Alice Cattaneo
Alice Cattaneo (Milan, 1976). In 1998, she enrolled in the Environmental Art course at the Glasgow School of Art. Here, thanks to dialogue with the artist-professors, she explored the idea of art as a relational project in public space. She then moved on to a practice that expresses itself through the relationship between materials and the exhibition context.
She exhibited her early work in Glasgow, in independent spaces run by artists, and her first studio was located in a complex of artists’ studios near the River Clyde. In 2004, she earned an MFA in sculpture from the San Francisco Art Institute. She studied with American artists and theorists close to Minimal, Performance, and Conceptual Art, who encouraged her to seek her own poetics combined with a practice that evolves through processual methods. The following years saw her involved in her first institutional exhibitions in Italy and abroad, for which she created complex, impermanent sculptures in space using very simple materials. In this way, she refined the relationship between sculpture and the scenography of the exhibition space. Focusing on the inherent characteristics of materials and seeking consistency with the image that gives origin to the work, her recent sculptures are created in collaboration with artisans and craftsmen linked to the places where the artist works. For solo exhibitions, he collaborated with the Suzy Shammah Gallery in 2005, the Ikon Gallery in Birmingham (exhibition curated by Jonathan Watkins) in 2007, the MADRE museum in Naples in 2008, the Galerie Stadtpark in Krems (exhibition with Fred Sandback, curated by David Komary) in 2012, with the Museo del Novecento in Milan (exhibition Mettere un mare nella nebbia curated by Iolanda Ratti) in 2018, with the Marie-Laure Fleisch gallery in Brussels (exhibition The Image in the Hand, curated by Chiara Bertola) and with the Archaeological Museum of Acqui Terme in 2019, on the occasion of Una Boccata d’Arte (exhibition Affioramenti) in 2021, with the Casamadre Arte Contemporanea Gallery in Naples in 2023 and with the GAM Galleria d’Arte Moderna e Contemporanea in Turin with the exhibition Dove lo spazio chiama il segno curated by Giovanni Giacomo Paolin in 2025.

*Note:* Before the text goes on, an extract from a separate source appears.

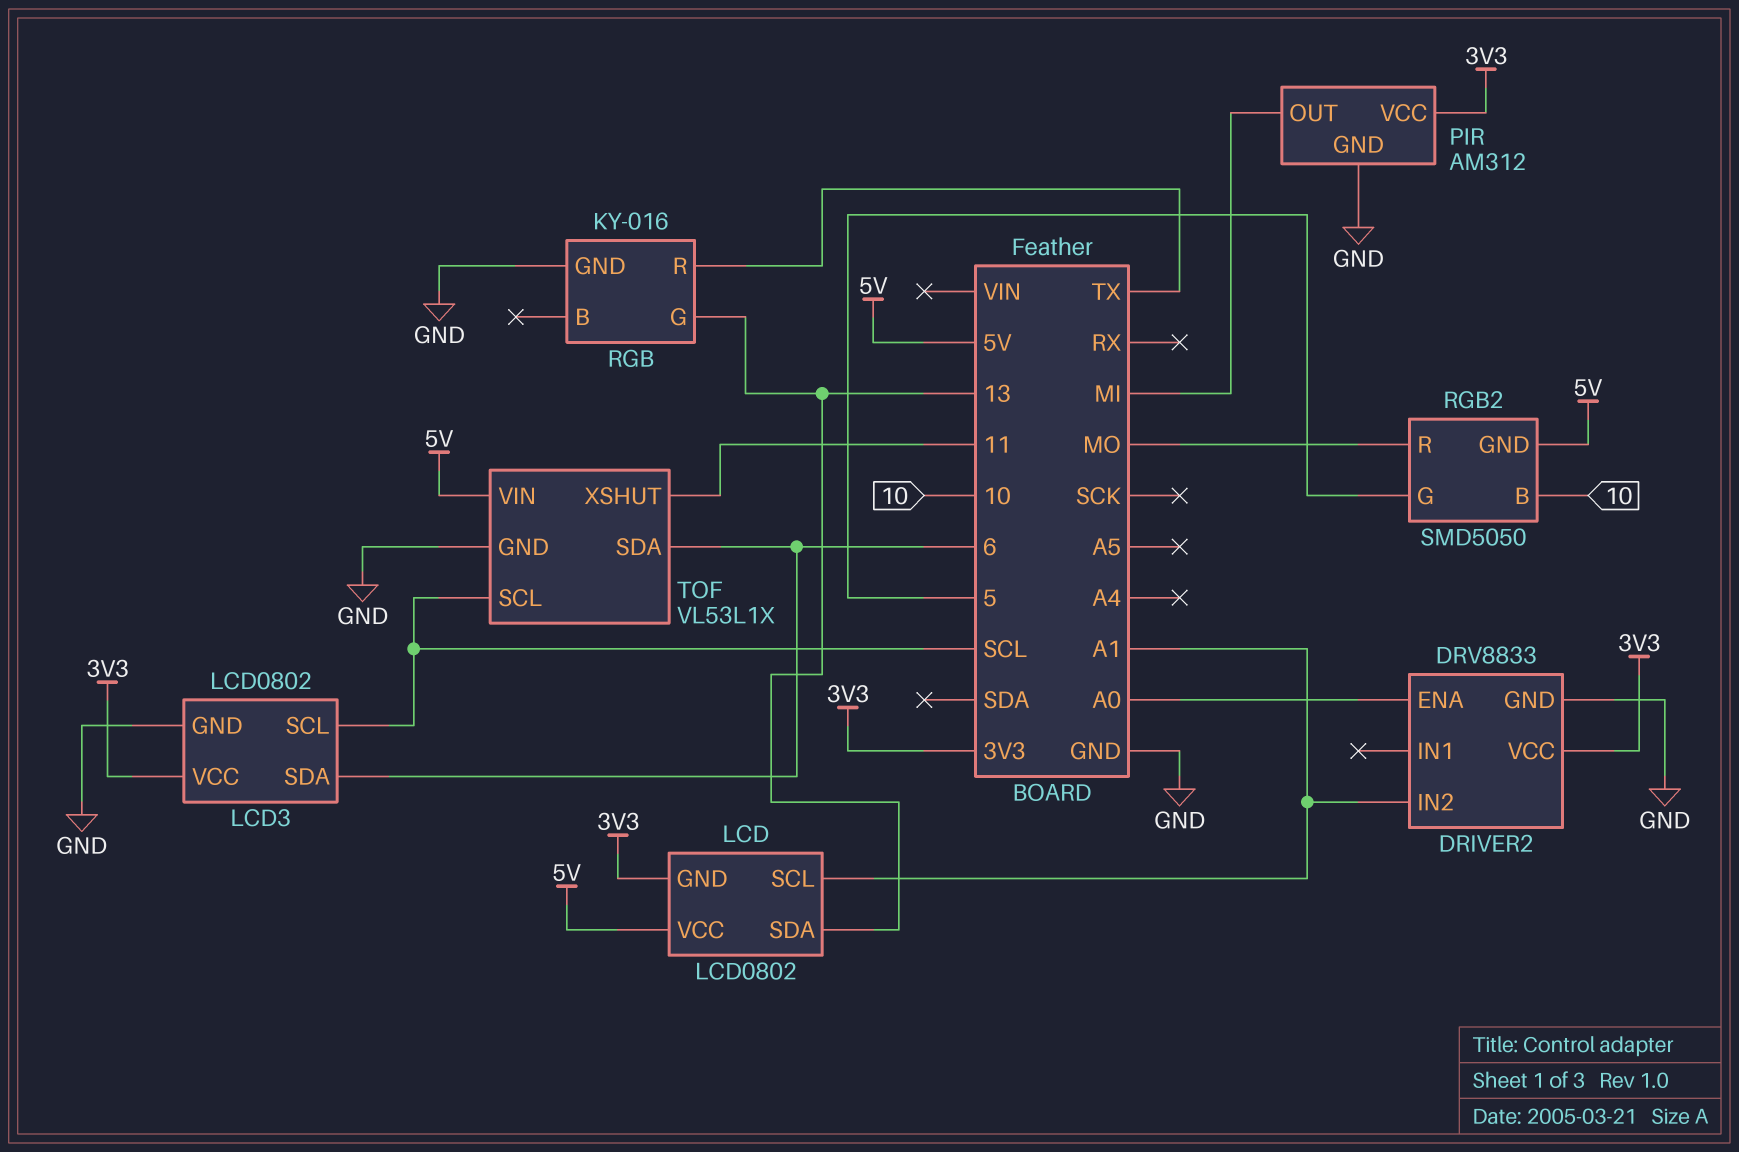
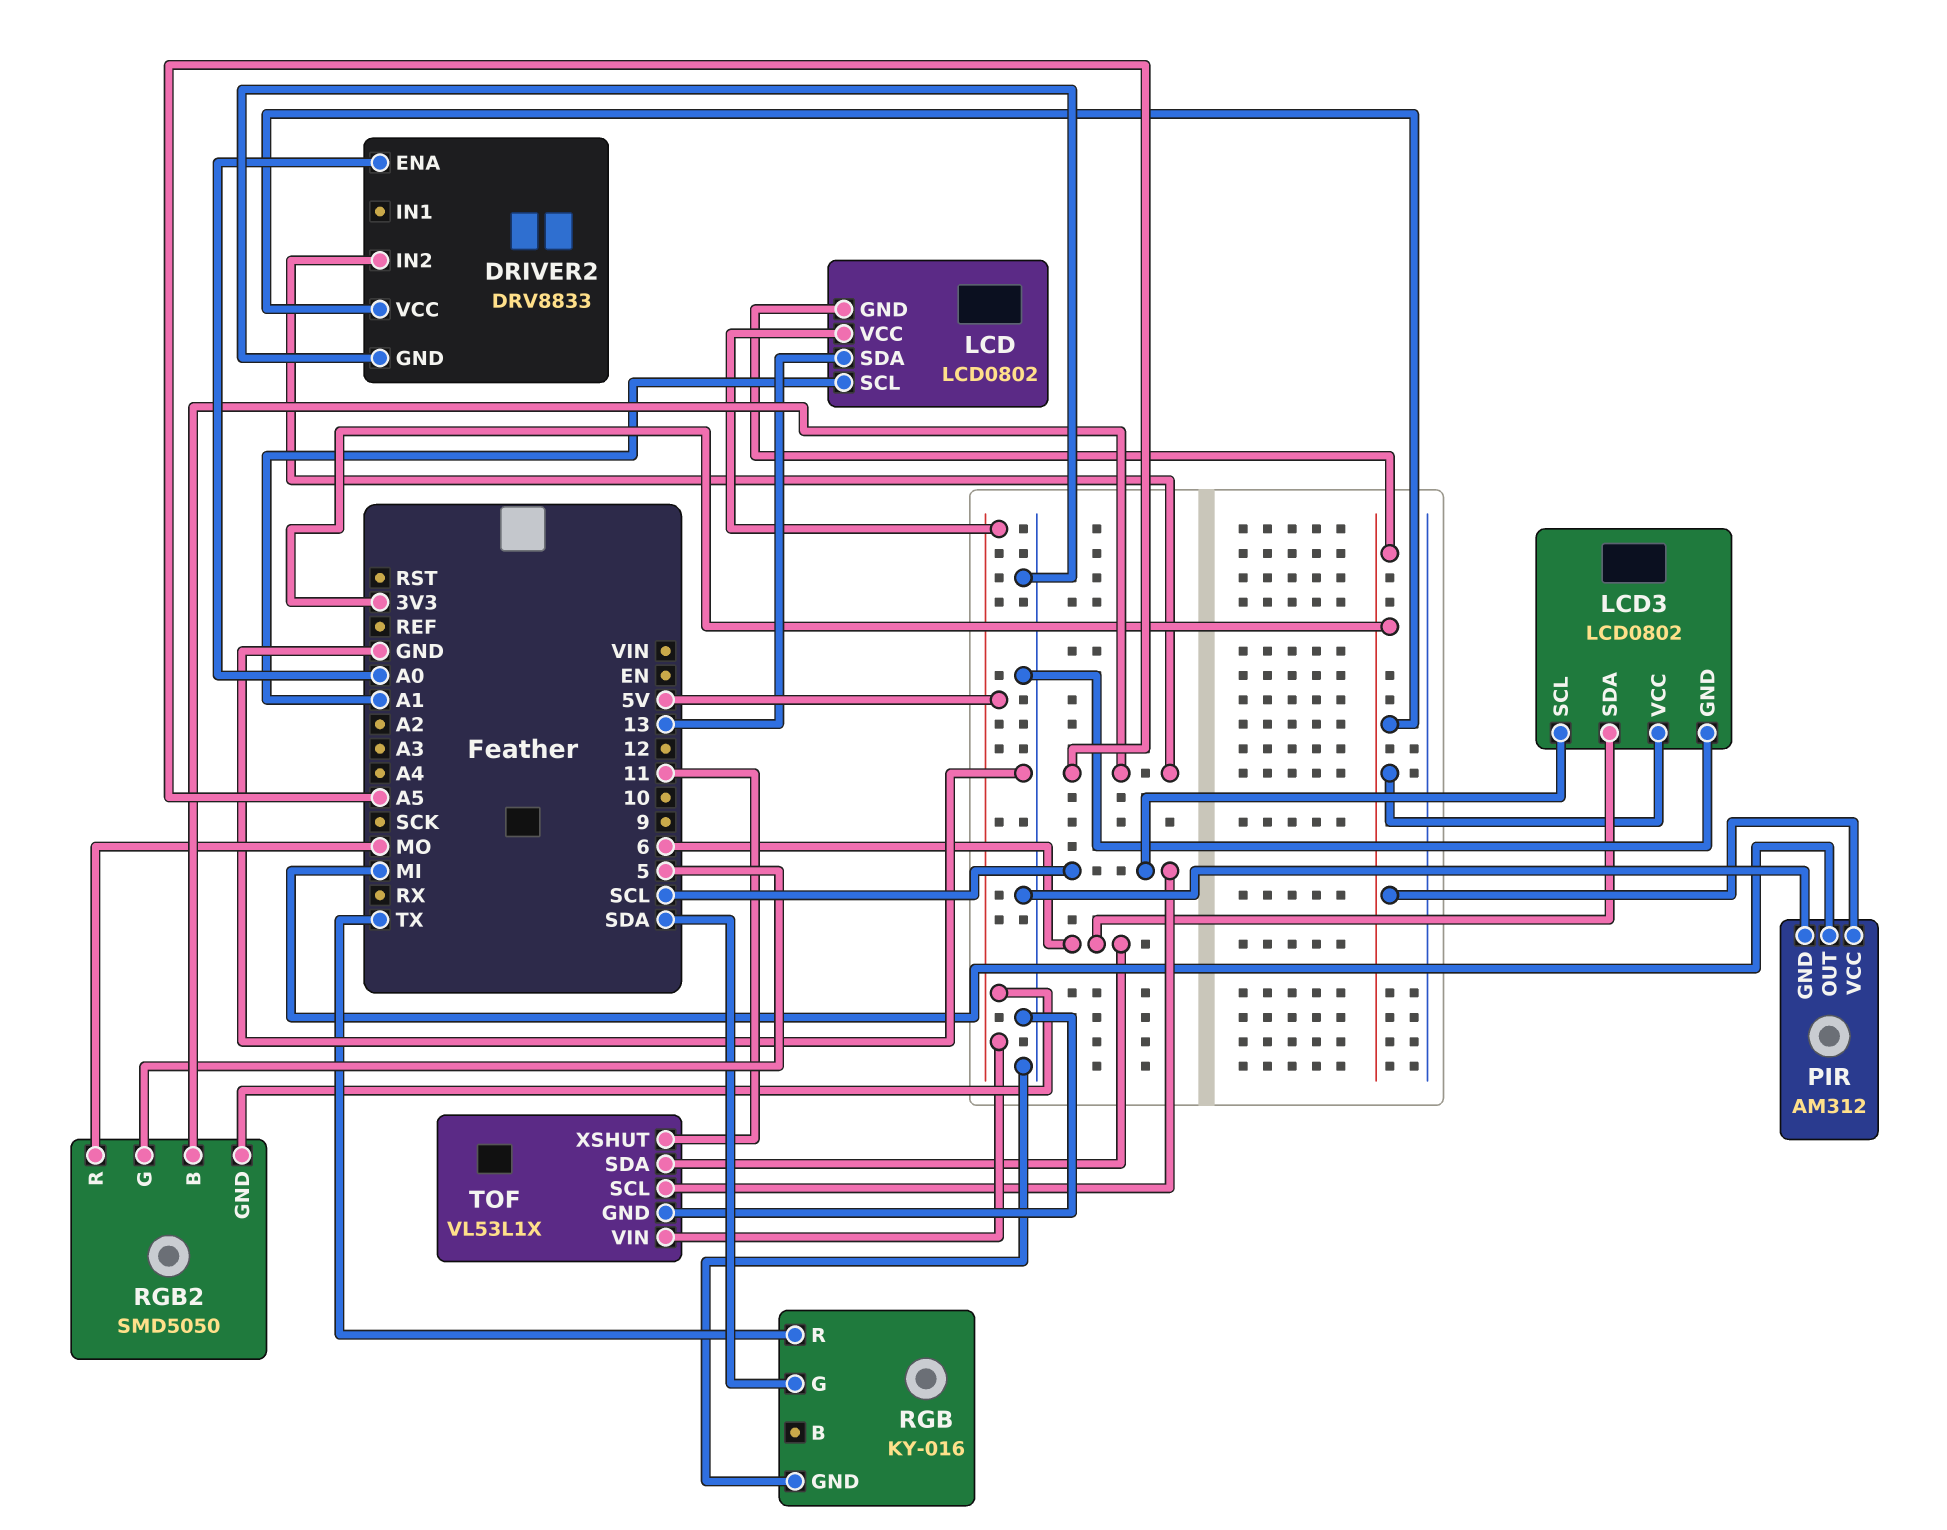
DRIVER2 pin IN2: A1 -> A5
RGB pin G: 13 -> SDA
RGB2 pin B: 10 -> A5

She has participated in group exhibitions at various institutions, including: MAXXI in Rome; Villa delle Rose in Bologna for the 2007 Furla Prize, where she received a special mention from Mona Hatoum; Palazzo Grassi in Venice for Italics, Italian Art between Tradition and Revolution, curated by Francesco Bonami in 2008; the Musée d’Art Moderne in Saint-Etienne in 2009; the Today Art Museum in Beijing, the Fondazione Stelline in Milan curated by Giorgio Verzotti, the Hangar Bicocca in Milan for Terre Vulnerabili curated by Chiara Bertola with Andrea Lissoni, and the Museo Pecci in Prato in 2010; the Maramotti Collection in Reggio Emilia for Arte Essenziale, based on an idea by Federico Ferrari in 2011; the Guangdong Museum of Art for The Unseen, The Fourth Guangzhou Triennial in 2012; MAMbo in Bologna, curated by Francesca Pasini in 2013; Castello di Rivoli, curated by Marcella Beccaria in 2014; ZKM Center for Art and Media in Karlsruhe for Negative Space – Trajectories of Sculpture in 2019; Villa Olmo in Como in the exhibition Astratte, Donne e astrazione in Italia 1930 – 2000, curated by Elena Di Raddo in 2022; the Italian Cultural Institute in New Delhi for Parallel Cities, curated by Andrea Anastasio, in 2024. She participated in several residency programs such as Fragmented City at the Ratti Foundation in Como with artist Marjetica Potrč in 2006. She then spent a period in residence at ISCP in New York thanks to the 2009 New York Prize, promoted by the Italian Cultural Institute and Columbia University, and in 2020 she was a guest of AIR Artist in Residence in Krems, on the banks of the Danube.